Le petit Théâtre de Jean Renoir de, eh ben, Jean Renoir - 1970
Pour son dernier film, Renoir choisit la discrétion et la modestie des sujets. Figé devant un petit théâtre de marionnettes, il annonce qu'il va tenter de "nous divertir" avec des petites histoires sans prétention. On aurait pourtant aimé qu'il en eût un peu plus, de la prétention, plutôt que de nous servir ces sketches vieillots et laborieux. On le voit à l'écran dans ces petites scènes de présentation, et ce sera confirmé tout au long du film : le gars a déjà un pied dans la tombe.
La première histoire est un conte de Noël kitchounet adapté d'Andersen. Renoir profite de cette histoire de dernière nuit d'un couple de clodos au grand coeur pour montrer encore une fois son humanisme et son amour pour les petites gens. Mais les acteurs sont bien pâlots, rendus encore plus distants par une post-synchronisation étrangement maladroite. Si on prend note que le Renoir vieillissant est toujours le même que celui de Boudu, dans ces taquineries autour de la lutte des classes, on s'étonne aussi de voir ce grand amoureux de Zola livrer une vision aussi simpliste des rêves des pauvres. Visiblement, il n'a pas lu Germinal, et son clochard n'a pour ambition que d'atteindre le luxe exorbitant des riches. Pour autant, pas l'ombre d'une ironie quelconque vis-à-vis de son personnage, que Renoir semble accompagner dans cette utopie douteuse. Et puis l'à-plat assez moche des décors finit de gâcher l'ensemble, même si on reconnaît ça et là des bribes d'inspiration "enfantine" passée (La petite Marchande d'Allumettes notamment).
Changement radical de ton ensuite : Renoir s'attaque frontalement au progrès, sous la forme d'une historiette autour de l'obsession d'une femme pour une cireuse électrique (sic). Si les scènes de ménage sont parfois amusantes, grâce à des acteurs plutôt pas mal, si quelques plans d'ensemble sont enlevés (influence Tati évidente), le sketch s'enterre définitivement à cause des choix de mise en scène : le gars choisit de faire de cette histoire un opera, et filme de temps en temps un choeur qui vient commenter cyniquement l'action ("tuer un homme c'est blâmable, tuer une machine c'est insupportable"), ou des monologues chantés (faux) par la comédienne. C'est nullissime, non seulement parce que la musique est infâme, mais aussi parce que Renoir ne gère absolument pas la distance amenée par ce style. Interprètes en roue libre (observez bien les seconds plans), mise en scène figée et mal montée : le discours ironique ne passe pas, et on a bien de la peine pour ces chanteurs qui n'ont pas l'air d'y croire non plus. Dommage : pour une fois que Renoir s'intéressait au monde contemporain...
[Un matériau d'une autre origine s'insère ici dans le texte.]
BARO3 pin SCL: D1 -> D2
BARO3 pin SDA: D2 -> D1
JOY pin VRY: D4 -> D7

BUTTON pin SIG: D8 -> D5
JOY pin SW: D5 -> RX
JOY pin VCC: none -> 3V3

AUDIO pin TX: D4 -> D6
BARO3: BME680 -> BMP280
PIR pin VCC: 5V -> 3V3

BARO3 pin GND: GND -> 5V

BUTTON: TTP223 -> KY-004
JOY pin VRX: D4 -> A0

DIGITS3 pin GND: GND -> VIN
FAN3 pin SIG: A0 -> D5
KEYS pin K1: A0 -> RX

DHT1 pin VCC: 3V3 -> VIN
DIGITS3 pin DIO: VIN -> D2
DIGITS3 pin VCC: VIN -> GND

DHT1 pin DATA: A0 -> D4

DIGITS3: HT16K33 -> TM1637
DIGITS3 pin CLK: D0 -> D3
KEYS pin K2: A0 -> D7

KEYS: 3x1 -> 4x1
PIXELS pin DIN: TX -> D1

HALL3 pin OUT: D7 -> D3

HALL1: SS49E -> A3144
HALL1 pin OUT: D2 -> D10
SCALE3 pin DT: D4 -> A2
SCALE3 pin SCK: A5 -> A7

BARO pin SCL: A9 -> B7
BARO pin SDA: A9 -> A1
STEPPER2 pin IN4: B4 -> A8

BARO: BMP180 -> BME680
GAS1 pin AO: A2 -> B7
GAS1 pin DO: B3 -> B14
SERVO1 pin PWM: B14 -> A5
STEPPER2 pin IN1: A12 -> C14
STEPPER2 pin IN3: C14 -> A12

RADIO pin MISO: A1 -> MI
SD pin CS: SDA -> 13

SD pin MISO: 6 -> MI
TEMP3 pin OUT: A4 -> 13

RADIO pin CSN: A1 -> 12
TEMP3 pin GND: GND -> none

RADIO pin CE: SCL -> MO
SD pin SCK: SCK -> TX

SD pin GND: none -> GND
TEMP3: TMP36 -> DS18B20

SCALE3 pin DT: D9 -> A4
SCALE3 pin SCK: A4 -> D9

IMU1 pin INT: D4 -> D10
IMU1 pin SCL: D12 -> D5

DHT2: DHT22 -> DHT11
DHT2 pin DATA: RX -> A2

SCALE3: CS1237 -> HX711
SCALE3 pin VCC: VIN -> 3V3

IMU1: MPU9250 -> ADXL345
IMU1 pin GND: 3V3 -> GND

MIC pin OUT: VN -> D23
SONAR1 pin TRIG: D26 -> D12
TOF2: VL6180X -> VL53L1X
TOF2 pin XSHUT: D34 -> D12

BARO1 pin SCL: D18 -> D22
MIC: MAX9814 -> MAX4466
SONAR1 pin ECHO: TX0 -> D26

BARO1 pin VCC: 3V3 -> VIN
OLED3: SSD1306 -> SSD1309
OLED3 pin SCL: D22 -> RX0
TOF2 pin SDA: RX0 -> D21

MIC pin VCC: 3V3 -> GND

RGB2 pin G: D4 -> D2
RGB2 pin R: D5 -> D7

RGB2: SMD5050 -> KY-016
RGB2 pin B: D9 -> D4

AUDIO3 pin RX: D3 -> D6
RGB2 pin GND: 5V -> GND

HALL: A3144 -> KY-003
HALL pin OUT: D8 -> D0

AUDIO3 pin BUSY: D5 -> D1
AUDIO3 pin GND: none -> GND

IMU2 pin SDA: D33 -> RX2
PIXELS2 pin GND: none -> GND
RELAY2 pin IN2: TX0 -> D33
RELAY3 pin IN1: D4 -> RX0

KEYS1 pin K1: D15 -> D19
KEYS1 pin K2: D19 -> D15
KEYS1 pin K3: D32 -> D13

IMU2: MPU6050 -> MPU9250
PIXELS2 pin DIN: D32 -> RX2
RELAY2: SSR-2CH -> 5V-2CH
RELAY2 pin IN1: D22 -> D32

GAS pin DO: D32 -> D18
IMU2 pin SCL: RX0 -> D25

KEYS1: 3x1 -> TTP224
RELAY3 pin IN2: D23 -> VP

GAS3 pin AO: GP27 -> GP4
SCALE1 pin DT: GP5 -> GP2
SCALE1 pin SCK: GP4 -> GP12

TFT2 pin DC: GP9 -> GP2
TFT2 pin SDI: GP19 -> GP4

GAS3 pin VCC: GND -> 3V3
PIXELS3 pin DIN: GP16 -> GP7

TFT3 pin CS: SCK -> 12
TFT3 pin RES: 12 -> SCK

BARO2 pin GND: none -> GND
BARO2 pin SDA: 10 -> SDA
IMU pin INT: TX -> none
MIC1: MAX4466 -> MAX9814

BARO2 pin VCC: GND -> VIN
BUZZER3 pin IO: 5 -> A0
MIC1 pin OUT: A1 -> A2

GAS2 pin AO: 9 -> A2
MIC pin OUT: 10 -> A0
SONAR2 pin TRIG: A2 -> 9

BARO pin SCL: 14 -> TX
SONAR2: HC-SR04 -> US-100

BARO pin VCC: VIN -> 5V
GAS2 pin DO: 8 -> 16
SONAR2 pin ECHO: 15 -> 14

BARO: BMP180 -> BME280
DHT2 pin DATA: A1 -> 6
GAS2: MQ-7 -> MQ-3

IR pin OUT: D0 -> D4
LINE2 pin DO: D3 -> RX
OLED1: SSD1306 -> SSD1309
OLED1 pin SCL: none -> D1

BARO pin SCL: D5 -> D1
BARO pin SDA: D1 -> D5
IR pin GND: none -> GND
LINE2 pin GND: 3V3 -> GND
Du coup, il revient bien vite à la Belle Epoque, avec deux minutes cette fois-ci magiques : une chanson niaise interprétée par Jeanne Moreau, très belle. Un travelling avant d'une émouvante légèreté, un travelling arrière non-moindre, et c'est plié. Et c'est touchant comme tout. Comme quoi, pas besoin d'anecdotes à deux balles pour convaincre. Un visage, un metteur en scène qui sait le regarder, ça suffit amplement.
Enfin, retour à l'époque contemporaine, mais à travers l'univers rural et bon enfant de la Provence, dans un conte que pour ma part j'ai trouvé très cruel, mais que Renoir semble prendre du bon côté : l'histoire d'un brave type qui, se découvrant cocu, accepte le ménage à trois sous la risée de tout le village. Audace étonnante dans le scénario, donc, qui montre que Renoir enregistre les évolutions des couples contemporains (on est loin de la vision de La Chienne ou de La Bête Humaine). Les acteurs sont bien, et heureusement, car on sent que le réalisateur les a laissés s'égayer à leur aise sans vraiment les diriger (interprétation très floue de Françoise Arnoul, qui joue à contre-sens du texte) ; les personnages sont mignonnets aussi, surtout le rôle secondaire de la jeune bonne qui rêve d'être une femme fatale mais sort avec le boucher. Mais le rythme est encore une fois très poussif, et ce petit sketch ne "sert" finalement pas à grand-chose. Renoir veut se la jouer modeste : le résultat est médiocre et cheap.
Rest in peace, mon bon Jean, cela dit.